Choose a reason for hiding this comment

The reason will be displayed to describe this comment to others. Learn more.

Ok, I'll use the exactly same pattern as in Java.

@mristin mristin force-pushed the mristin/Include-zeros-in-SHACL-regex-bounds branch from c8bf07d to f3bb96d Compare August 26, 2024 04:26
@mristin
Copy link
Contributor Author

mristin commented Aug 26, 2024

@mhrimaz can you please double-check again? Now I made the SHACL schema exactly follow the Java regex dialect.

@mristin mristin changed the title Inlcude zeros in SHACL regex bounds Make SHACL regex patterns follow Java Aug 26, 2024
@mhrimaz
Copy link

mhrimaz commented Aug 26, 2024

@mristin Thanks for working on this.
I can't spot any changes. I think the shacl-schema.ttl is not updated.
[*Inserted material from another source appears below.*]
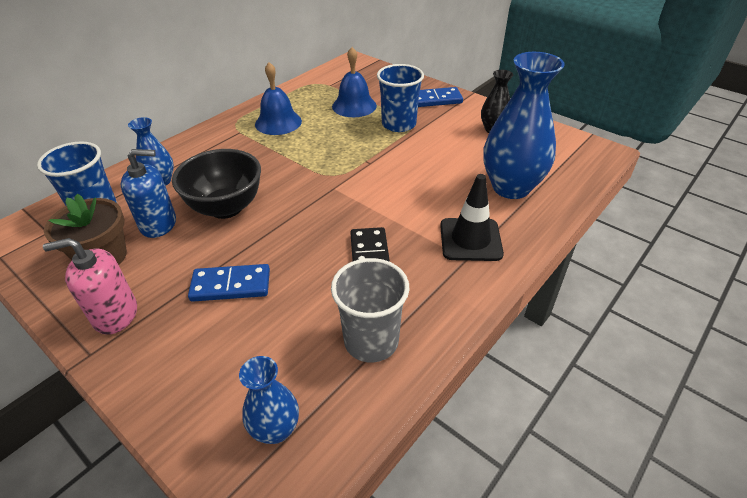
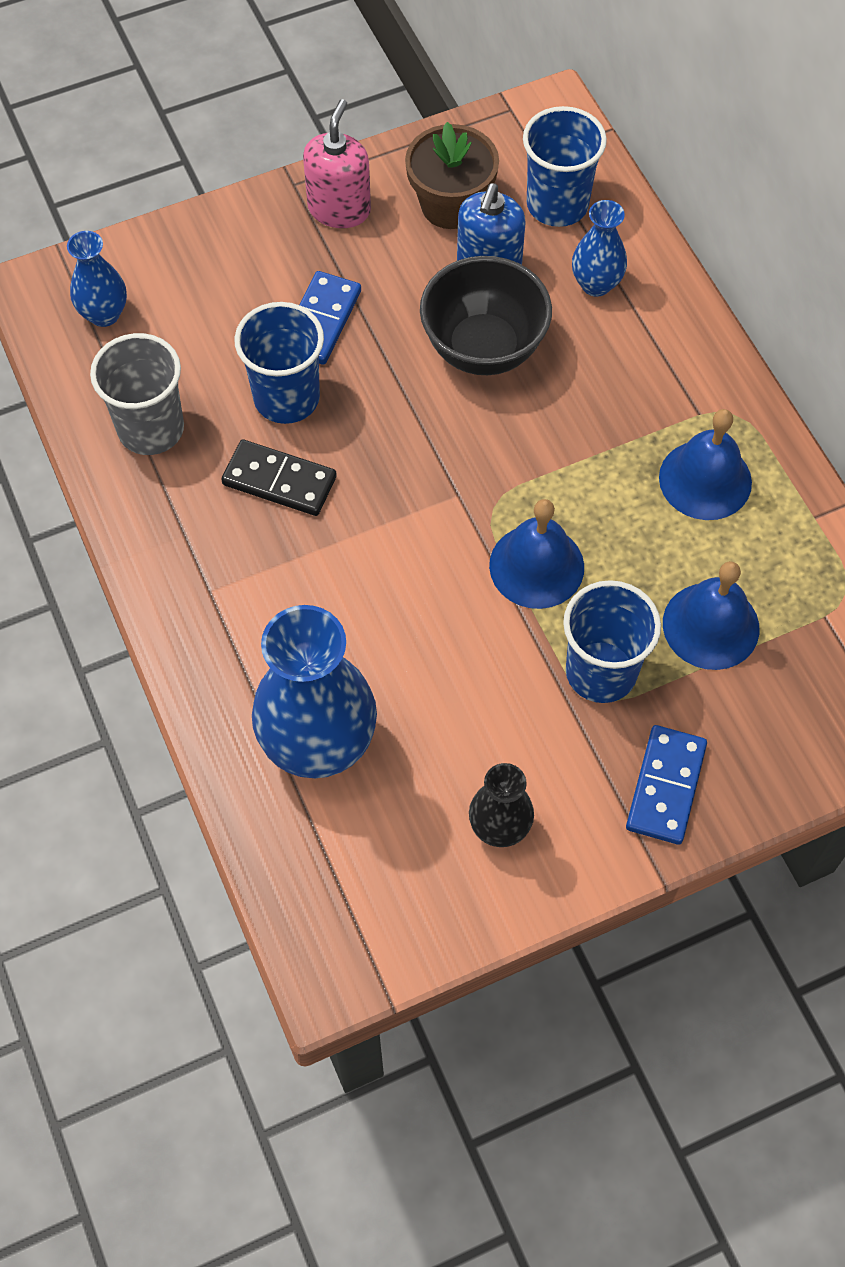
camera: 115 degrees right, 20 degrees up
(305, 278) = (286, 398): none -> blue cup
(358, 153) = (536, 566): none -> blue bell
(470, 240) = (240, 616): black traffic cone -> none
So just to recap, instead of "^[\\x09\\x0a\\x0d\\x20-\\ud7ff\\ue000-\\ufffd\\U00010000-\\U0010ffff]*$"
we should have "^([\\x09\\x0a\\x0d\\x20-\\ud7ff\\ue000-\\ufffd]|\\ud800[\\udc00-\\udfff]|[\\ud801-\\udbfe][\\udc00-\\udfff]|\\udbff[\\udc00-\\udfff])*$"

@mristin
Copy link
Contributor Author

mristin commented Aug 26, 2024

@mristin Thanks for working on this. I can't spot any changes. I think the shacl-schema.ttl is not updated.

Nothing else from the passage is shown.